Let’s talk about what cosigning a loan entails for the borrower and the cosigner, along with the risks and benefits for each party.

What Does Cosigning a Loan Mean?

When someone cosigns a loan, it means they agree to take on the financial and legal responsibilities of a loan alongside the primary borrower.

For example, a high school senior may need to take out a student loan so they can attend the college of their dreams. However, because they don’t have a strong enough credit history, they’re unable to qualify for the necessary student loan by themselves.

To help with the approval process, their parents may need to become cosigners. Under this arrangement, the student agrees to pay for the loans according to the terms and conditions of the loan, however, the parents also agree to pay for the loans if the student fails to pay for whatever reason.

Lastly, when someone cosigns a loan, they usually don’t receive any money, as those funds go to the primary borrower.

What Types of Loans Allow Cosigners?

Most lenders allow for a cosigner in the event one is needed or requested. Some of these are auto loans, student loans, and business loans.

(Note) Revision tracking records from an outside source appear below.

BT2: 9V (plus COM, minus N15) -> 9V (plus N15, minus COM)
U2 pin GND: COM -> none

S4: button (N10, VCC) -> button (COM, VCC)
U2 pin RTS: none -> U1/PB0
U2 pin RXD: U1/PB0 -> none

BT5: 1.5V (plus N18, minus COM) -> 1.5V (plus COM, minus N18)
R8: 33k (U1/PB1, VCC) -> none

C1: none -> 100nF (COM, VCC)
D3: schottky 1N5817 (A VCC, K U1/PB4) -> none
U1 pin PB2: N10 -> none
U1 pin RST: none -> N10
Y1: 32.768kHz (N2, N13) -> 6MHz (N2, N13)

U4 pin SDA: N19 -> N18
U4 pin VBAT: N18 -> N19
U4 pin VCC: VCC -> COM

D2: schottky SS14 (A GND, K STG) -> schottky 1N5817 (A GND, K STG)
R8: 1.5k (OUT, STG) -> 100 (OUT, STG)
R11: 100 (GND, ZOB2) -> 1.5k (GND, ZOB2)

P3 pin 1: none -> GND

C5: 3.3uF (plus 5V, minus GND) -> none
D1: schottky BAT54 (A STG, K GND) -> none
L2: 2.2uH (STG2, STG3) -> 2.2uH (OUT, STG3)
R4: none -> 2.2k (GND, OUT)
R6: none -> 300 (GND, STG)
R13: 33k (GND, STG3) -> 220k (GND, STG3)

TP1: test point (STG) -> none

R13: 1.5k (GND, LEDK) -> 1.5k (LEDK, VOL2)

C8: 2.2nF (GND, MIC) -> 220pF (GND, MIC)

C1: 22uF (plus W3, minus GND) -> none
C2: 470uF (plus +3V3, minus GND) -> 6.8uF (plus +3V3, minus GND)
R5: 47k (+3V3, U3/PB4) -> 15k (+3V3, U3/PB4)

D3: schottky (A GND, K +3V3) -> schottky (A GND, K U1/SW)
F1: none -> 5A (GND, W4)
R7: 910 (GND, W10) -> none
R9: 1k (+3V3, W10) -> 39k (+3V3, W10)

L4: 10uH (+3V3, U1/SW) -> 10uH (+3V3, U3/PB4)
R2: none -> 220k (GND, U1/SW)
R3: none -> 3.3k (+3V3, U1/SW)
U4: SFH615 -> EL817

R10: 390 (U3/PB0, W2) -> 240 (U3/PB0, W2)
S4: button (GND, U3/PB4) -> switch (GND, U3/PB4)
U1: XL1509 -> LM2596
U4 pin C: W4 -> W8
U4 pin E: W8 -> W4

In some cases, debt consolidation or other loans may have cosigners, too.

Loan document stamped with a loan approval

Opening a Loan with a Cosigner – Benefits for Borrowers

There are plenty of strong reasons why a borrower might want someone to cosign a loan with them. Here’s a brief overview.

Having a Cosigner May Improve the Chances of Qualifying for a Loan with More Favorable Terms

When borrowers have a cosigner for their loans, it may allow them to qualify for loans they wouldn’t qualify for on their own. Lenders may feel more comfortable underwriting certain loans for borrowers when the debt responsibility is shared with another individual.

For instance, if you want to take out an auto loan that requires a credit score of 700, but you have a credit score of 650, a trusted cosigner might provide the boost needed to secure the loan or get a lower rate on the loan.

With a loan cosigner, borrowers may be eligible for more favorable, sometimes larger loans in the form of auto loans, mortgages, student loans, or debt consolidation loans.

Responsibly Managing a Cosigned Loan May Allow Borrowers to Improve Their Credit History

Taking out a loan and managing the repayment responsibly can have a positive impact on one’s credit history. For borrowers who are unable to take out a loan by themselves, the addition of a cosigner may allow them to build positive credit history by securing the loan and then making payments on time.

With the help of a loan cosigner, young adults or individuals with weaker credit reports may be eligible to take out a loan, make timely payments, and positively impact their credit history, which could potentially lead to other lending opportunities down the road.

Possible Risks for the Borrower

Having a cosigner on your loan doesn’t prevent borrowers from receiving penalties due to being late or defaulting. If you can’t pay back a loan, your credit score may still decrease, and you could experience difficulties qualifying for new loans in the future.

In addition, defaulting on a loan taken out with a cosigner may also strain or ruin your relationship with them.

Person checking their credit score after cosigning a loan

Things to Consider as a Cosigner

Cosigning a loan may be worth it, especially if you trust the primary borrower. There are, however, some risks to consider before cosigning.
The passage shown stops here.